I’m Reid Ferguson – and faith is our topic today out of Hebrews 6:13–20; Psalm 119:113–120; Isaiah 2:6–5:30; Luke 17:5–10 and Proverbs 19. Thanks for joining us on Through the Word in 2020.
The word faith in our day, has become something of a wax nose. People use it in a variety of ways: to refer to some sort of amorphous spirituality, as referring merely to a positive outlook, for belonging to some religion or religious group – as being part of a faith community and even just as a vague belief in God or the Bible.
Interestingly and most importantly, the Bible never once uses faith in such ill-defined ways.
Faith in the Bible always, without exception refers to acknowledging that God has spoken, that what He has said is true, and ordering one’s life in concert with what He has said.
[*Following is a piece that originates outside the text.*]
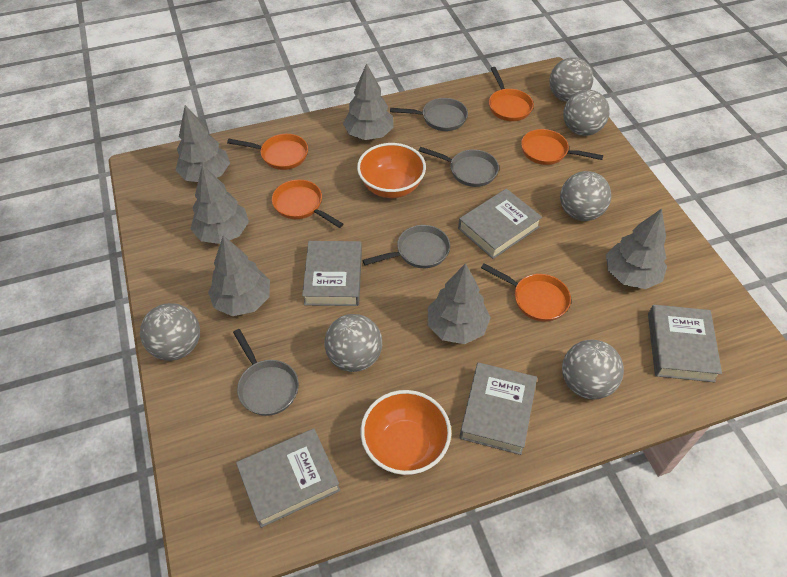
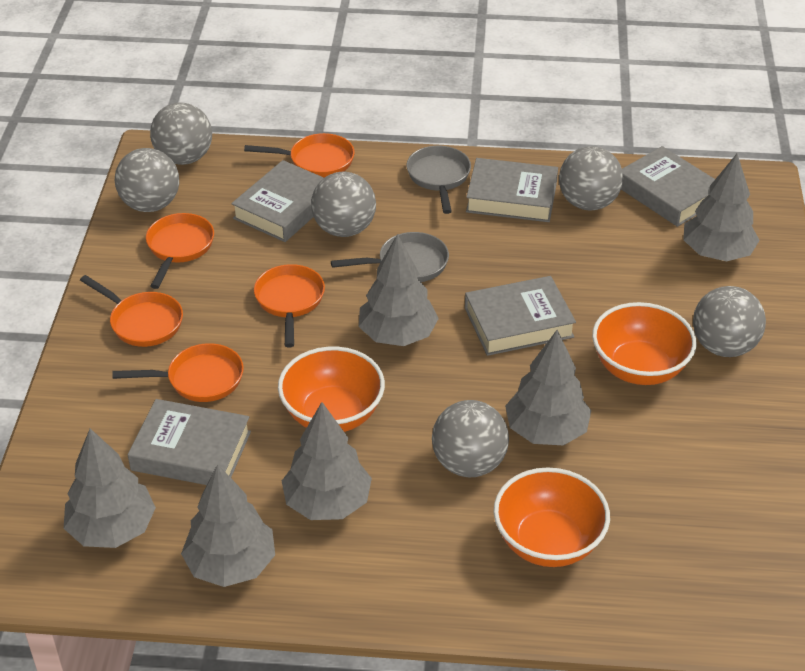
grey pan: 4 -> 2
orange bowl: 2 -> 3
This is why Scripture can tell us that apart from faith, it is impossible to please God. Or if I could put it in a nutshell, what does God want from you and me? To be believed. And not believed vaguely – but so as to trust His promises, listen to His warnings, grasp His character, fear His judgments, and seek His blessing and rewards. To understand who and what He is and why He does all He does by virtue of what He has said and revealed about Himself in His Word. To be – believed. And to act as though what we’ve heard must be acted upon appropriately.
Why is this kind of faith so essential? Because failure in it is what led to the Fall in the Garden.
Adam and Eve disbelieved God and His warnings, and believed the Enemy and their own reasoning above what He had said. And from that day to this – that inherent distrust of God, and disregard for His revelation is at the core of all human sin. And all that sin brings with it. Had our first parents believed Him, and ordered their lives in accordance with what He said – the Fall would never have happened.
So it is in salvation, we’re brought back to this most crucial place. Will we believe what He has said about our guilt, our sin, our impending judgment and the Gospel of the cross – of believing the revelation of Jesus’ substitutionary atonement and be reconciled to God by believing and obeying it? Or not?
This, is saving faith.
But note this from our Hebrews portion today. How God’s promissory covenants are for our sake, not His.
He, who cannot lie, who is infinitely holy, in order to cement His promises in our minds – makes overt covenants or promises. He swears to us. He doesn’t do this as a necessary part of His nature. His intention is sufficient. But because we are fallen, unbelieving and faithless, He confirms such promises with signs and seals, and makes covenants for us to bolster our faith. They are a concession, not a necessary mode of acting on His part.
He does more than just wait for us to believe as we ought – He steps forward, makes His promises and then swears an oath before us so that we might know that His promises are sure, and cannot be broken.
What does God want from you? To be believed. Nothing delights Him more.
This is why faith obtains all that God promises.
God willing, we’ll be back tomorrow.